Ashley buries his face in hands still warm and tingling from the evening's confrontation. He could start with the voice, he supposes. The air is still and silent, as is the Dark within him; enshrouded in darkness, Ashley recalls himself to the bowels of Leá Monde. With his eyes pressed closed, he freely observes the dirt-packed floor and the steep earthen wall atop which, he knows, must stand a prophet whose wind-chime voice will peal in earnestness – "Show me your soul!"

And he does.

The floodgates of memory crack and part, and Ashley shudders at the onslaught of sensation and presence that plays before him:

the trickle of cold sweat down his back as he hurries through the Undercity, polar blue light guiding him through the groans and bone-rattles of the undead that echo off the walls;

the dull ache in his forehead that he struggles to ignore as he destroys each weapon-arm of the savage goddess statue that had damned Rosencrantz to his care;

and none so potent as the broken and flayed prophet, arm outstretched to direct him to his destiny, or the incomprehensible warmth of Sydney's shoulder when he lingers in that space a moment too long. He supposes Samantha would never forgive him that; he supposes he would not either, were he in her place, yet he accepts the certainty that ten times out of ten he would stay, all the same.

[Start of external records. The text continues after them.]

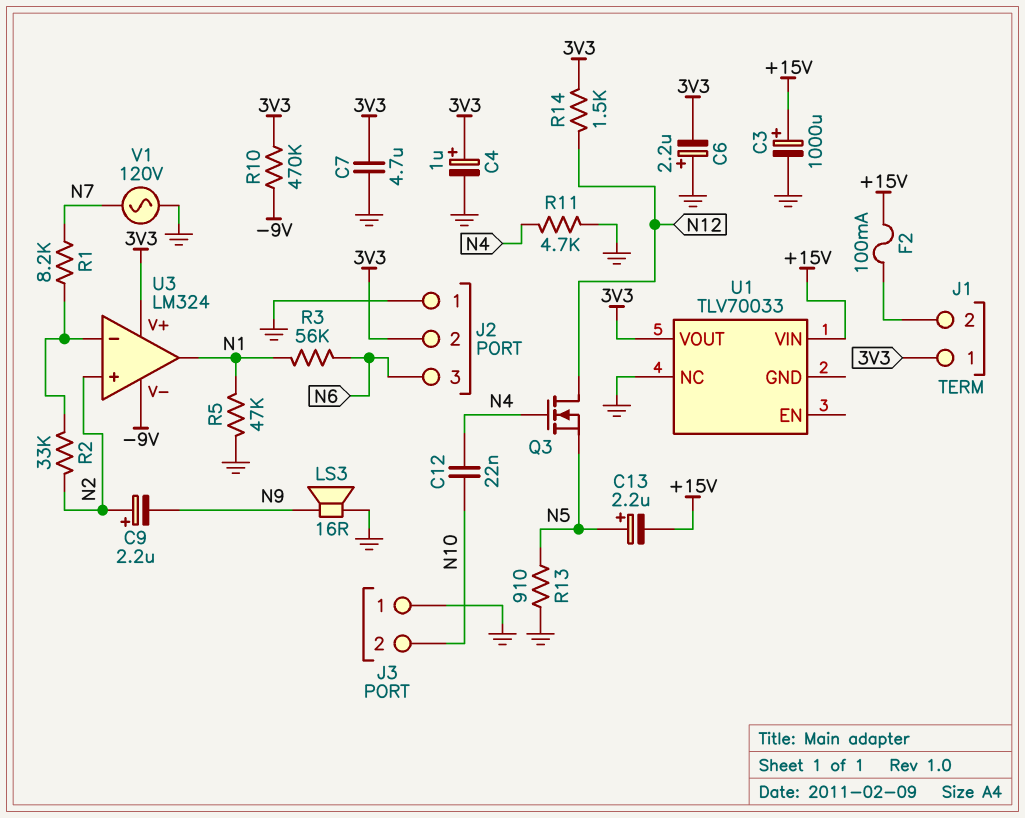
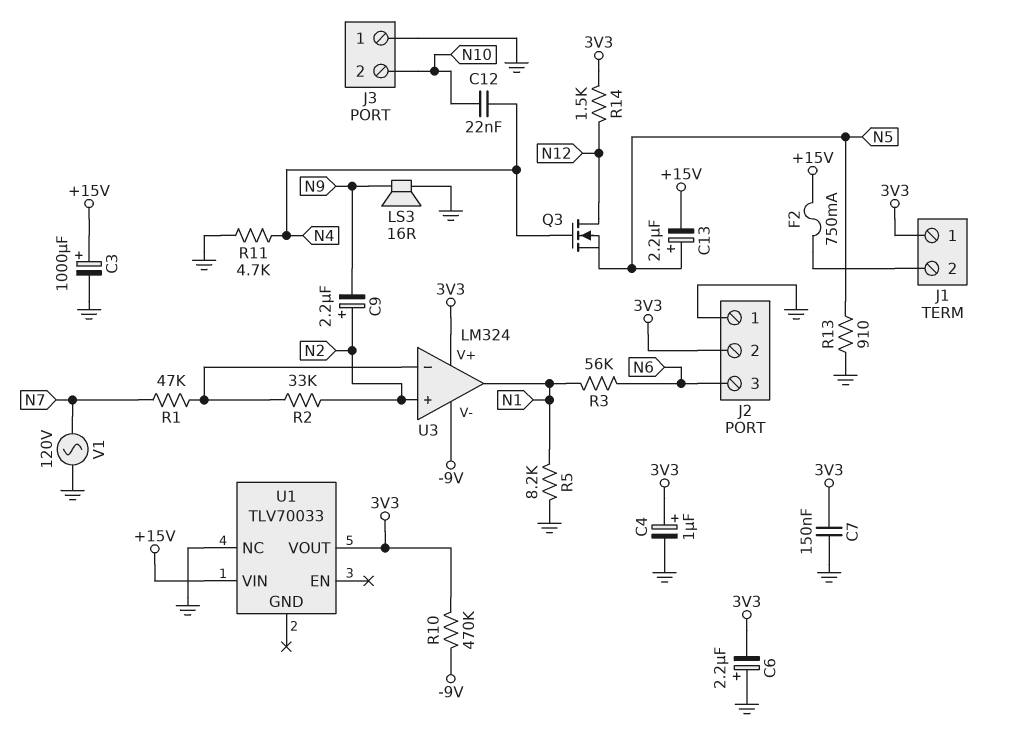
C7: 4.7uF (3V3, GND) -> 150nF (3V3, GND)
F2: 100mA (+15V, J1/2) -> 750mA (+15V, J1/2)
R1: 8.2k (N7, U3/in-) -> 47k (N7, U3/in-)
R5: 47k (GND, N1) -> 8.2k (GND, N1)

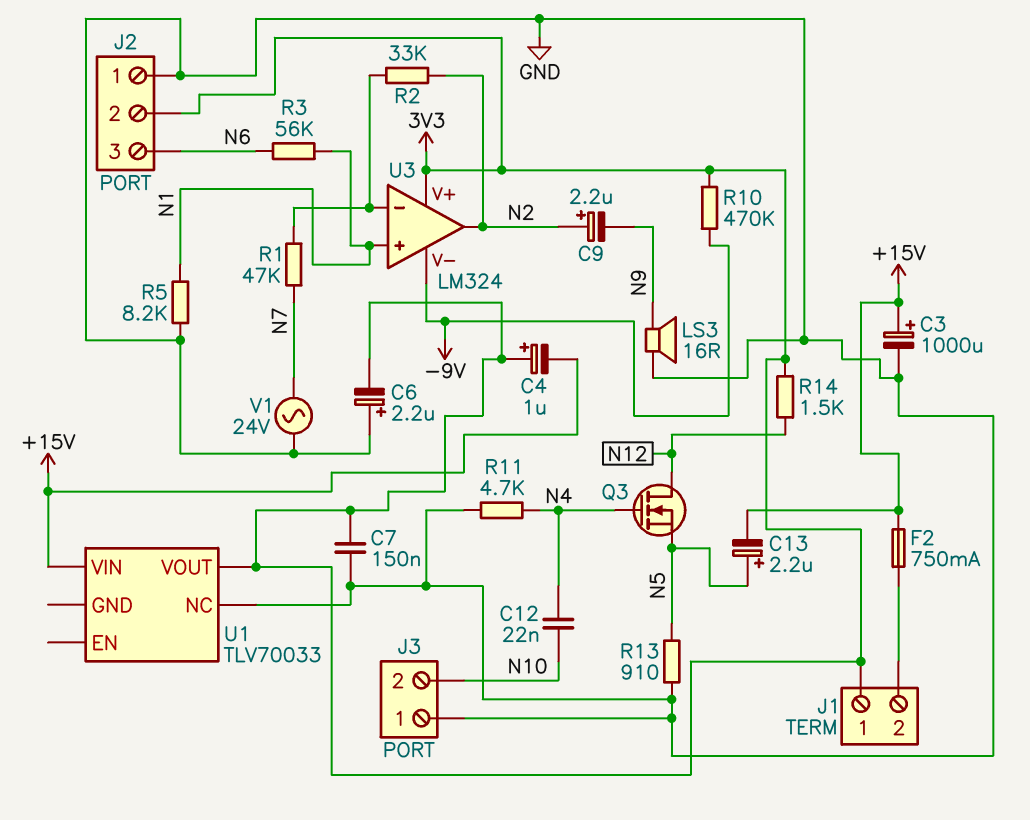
C4: 1uF (plus 3V3, minus GND) -> 1uF (plus 3V3, minus +15V)
U3 pin in+: N2 -> N1
U3 pin out: N1 -> N2
V1: AC 120V (GND, N7) -> AC 24V (GND, N7)

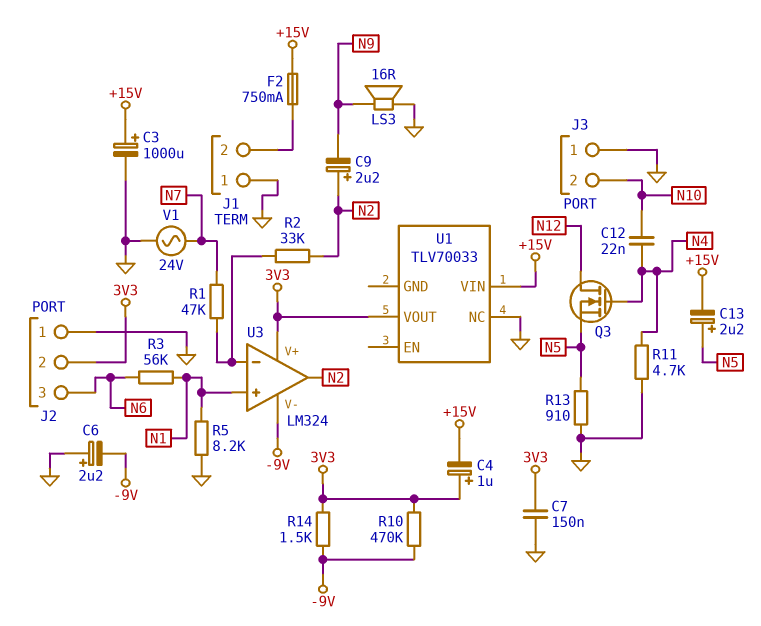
C6: 2.2uF (plus GND, minus 3V3) -> 2.2uF (plus GND, minus -9V)
J1 pin 1: 3V3 -> GND
R14: 1.5k (3V3, N12) -> 1.5k (-9V, 3V3)

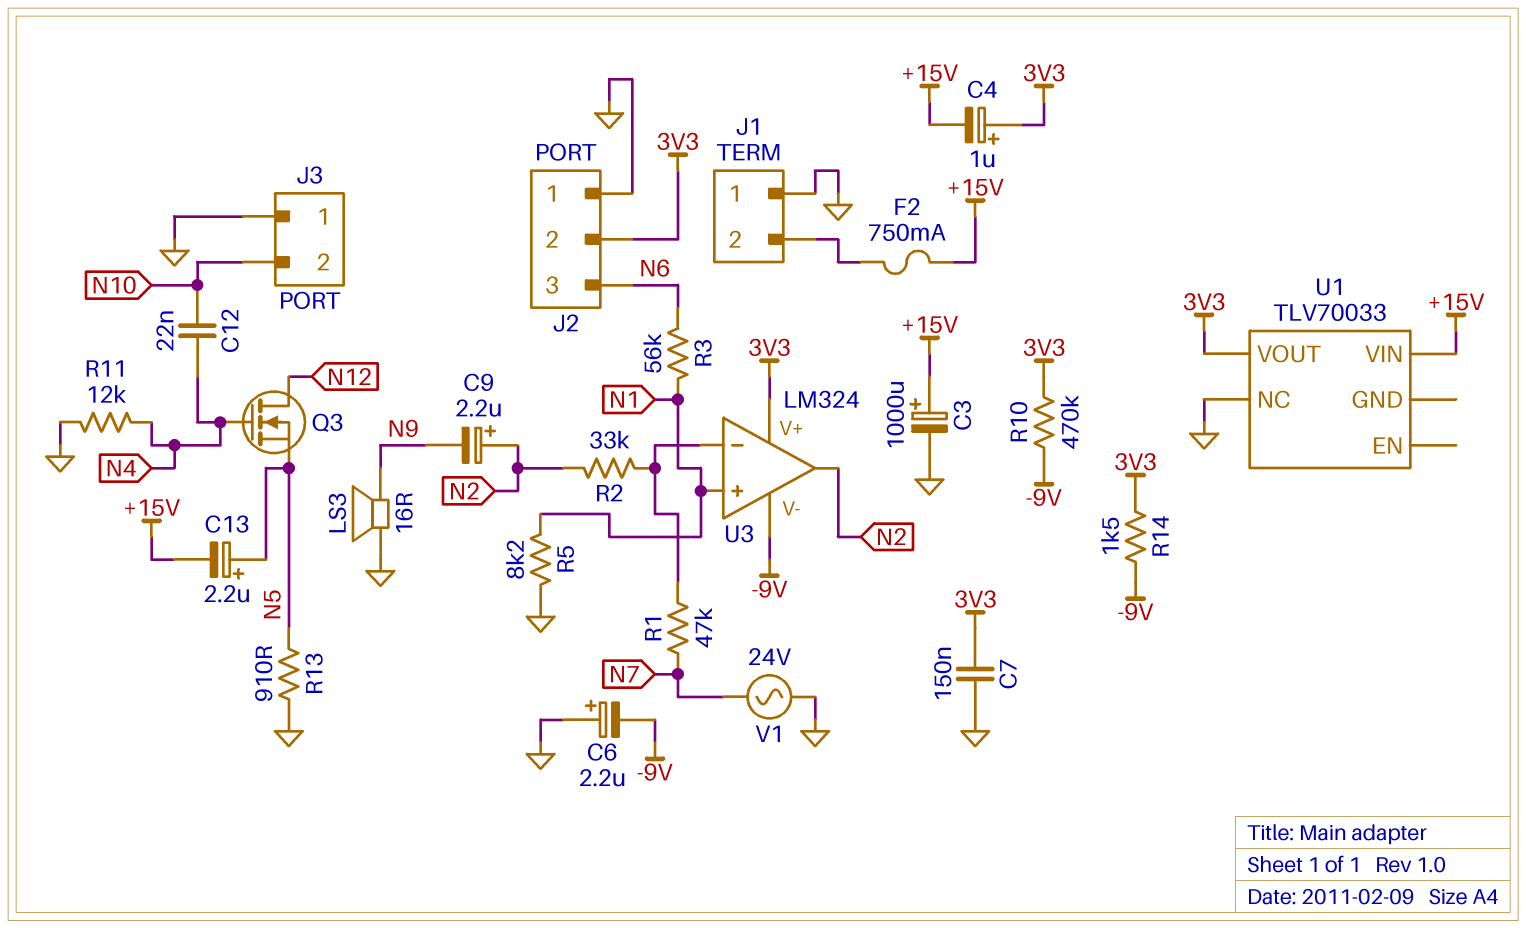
R11: 4.7k (GND, N4) -> 12k (GND, N4)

He is not surprised in the least when at last he struggles to his feet and turns to find Sydney, firm and supple, perched effortlessly on the divan. His perfect feline eyes and matching smile read: _I am found, I am whole._ Some detached part of Ashley's mind registers the soft porcelain skin, the long-worn leather breeches threatening to fall open, the length and shine of his hair and the proportions of waist to shoulder and chest to leg and checks them against his memories of the cursed city, filling the gaps where needed. The lost prophet elongates one arm, testing the suspension device and flexing the claws daintily in turn toward the floor. "Ah, Ashley," he sighs, "just the precision and detail I'd expect from a Riskbreaker."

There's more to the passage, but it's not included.